I will admit that I was fortunate enough to not be faced with the prospect, and fair warning, this is basically just "gut feeling" levels of rigor, but I simply feel that there is likely a distinction to be made between "people who are currently homeless because they lost their housing due to recent misfortune or price increases" and "people who are currently homeless and shoot drugs and defecate on the sidewalk". To call back a few weeks, just describing all of these people as "homeless" strikes me as akin to (and likely as effective for "solving the problem") as calling everyone from the person with mild Aspergers and the truly severely 24/7 care require disabled person with autism, "Autistic".
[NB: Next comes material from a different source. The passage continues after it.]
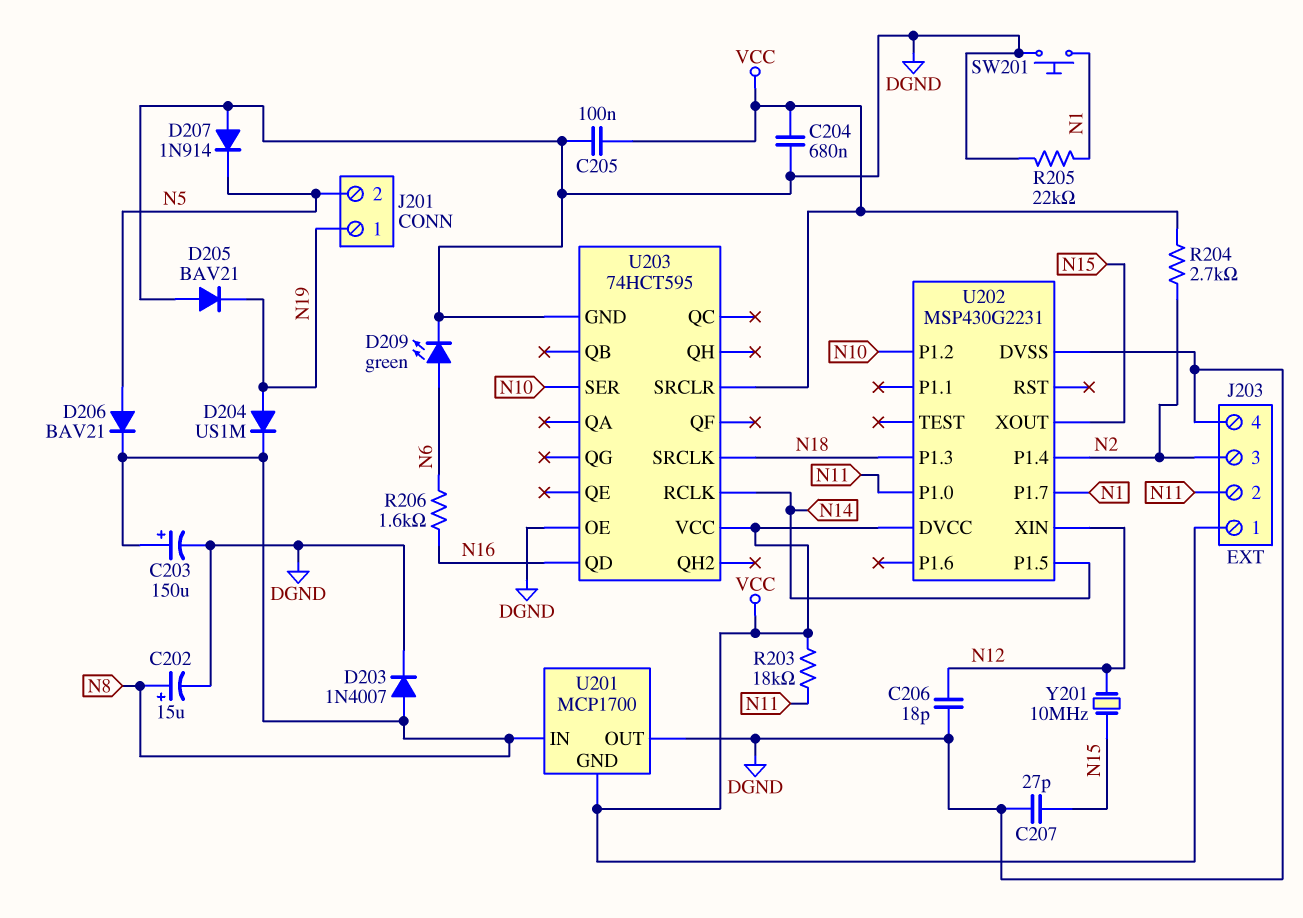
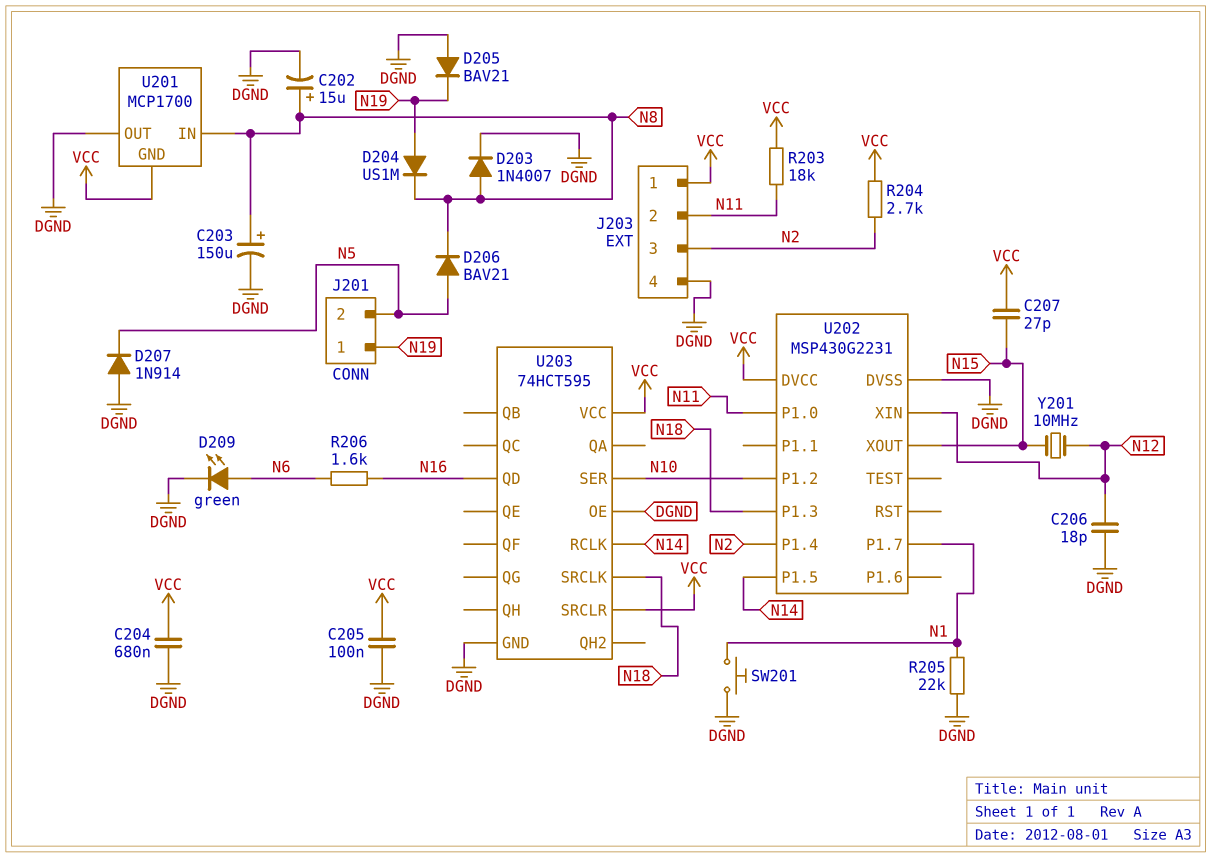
C207: 27pF (DGND, N15) -> 27pF (N15, VCC)

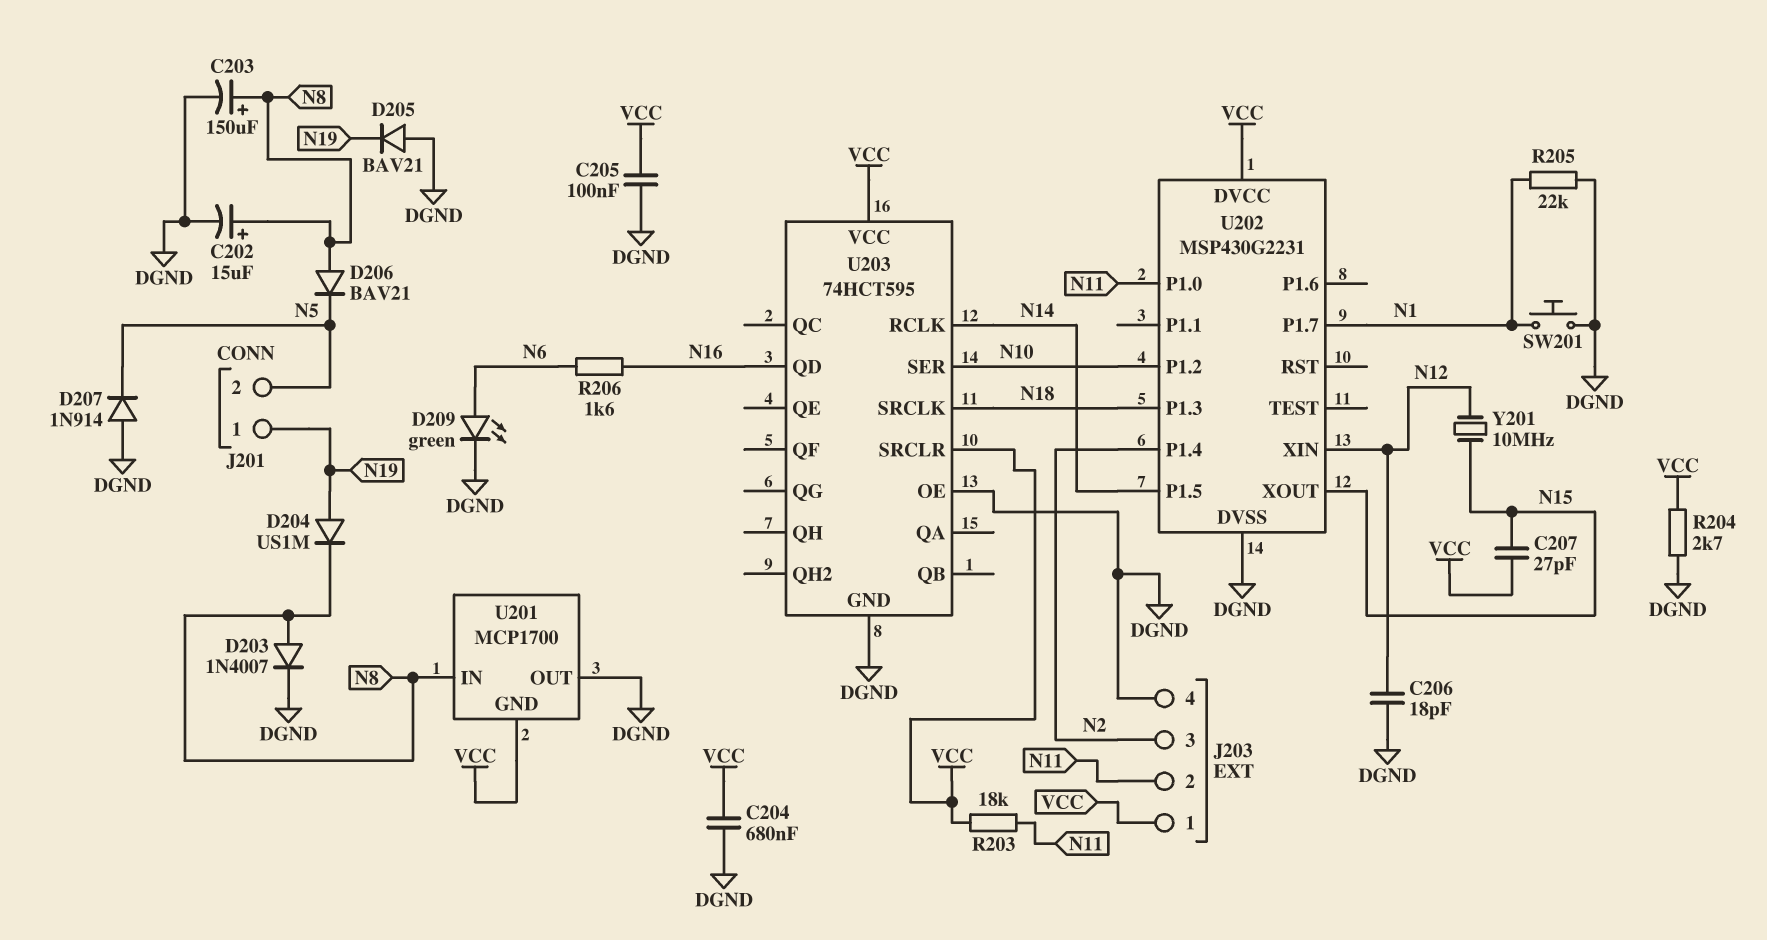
D206: diode BAV21 (A N5, K N8) -> diode BAV21 (A N8, K N5)
R204: 2.7k (N2, VCC) -> 2.7k (DGND, VCC)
"Homelessness is a spectrum", etc.

And perhaps I am absolutely, completely wrong, and I might well have also ended up using the sidewalk as a restroom and doing hard drugs if it had gone on longer than it did. I'm also probably significantly more able to quickly find *some* job doing *something* that pays decently than your average homeless person, and thus that may also color my views on the topic.

I don't know, and hell, maybe you even address all of this in the, uh, 90% of the article I haven't actually read yet, but it seems as though simply trying to treat this as a monolithic problem isn't going to actually be effective.

I dunno. I understand that you disagree with Shellenberger about the "drugs and mental illness" driving factor versus housing costs, but... why couldn't it be *both* in this case?

That is to say, yes, the general levels of homelessness in SF may well be primarily driven by housing prices. But perhaps the thing that makes SF seem so particularly bad is the proportion of the homeless population there with a serious addiction and / or mental health issue. (Epistemological status: Total ass-pull. I have no research or numbers to back any of that up, I'm basically just brainstorming at this point.)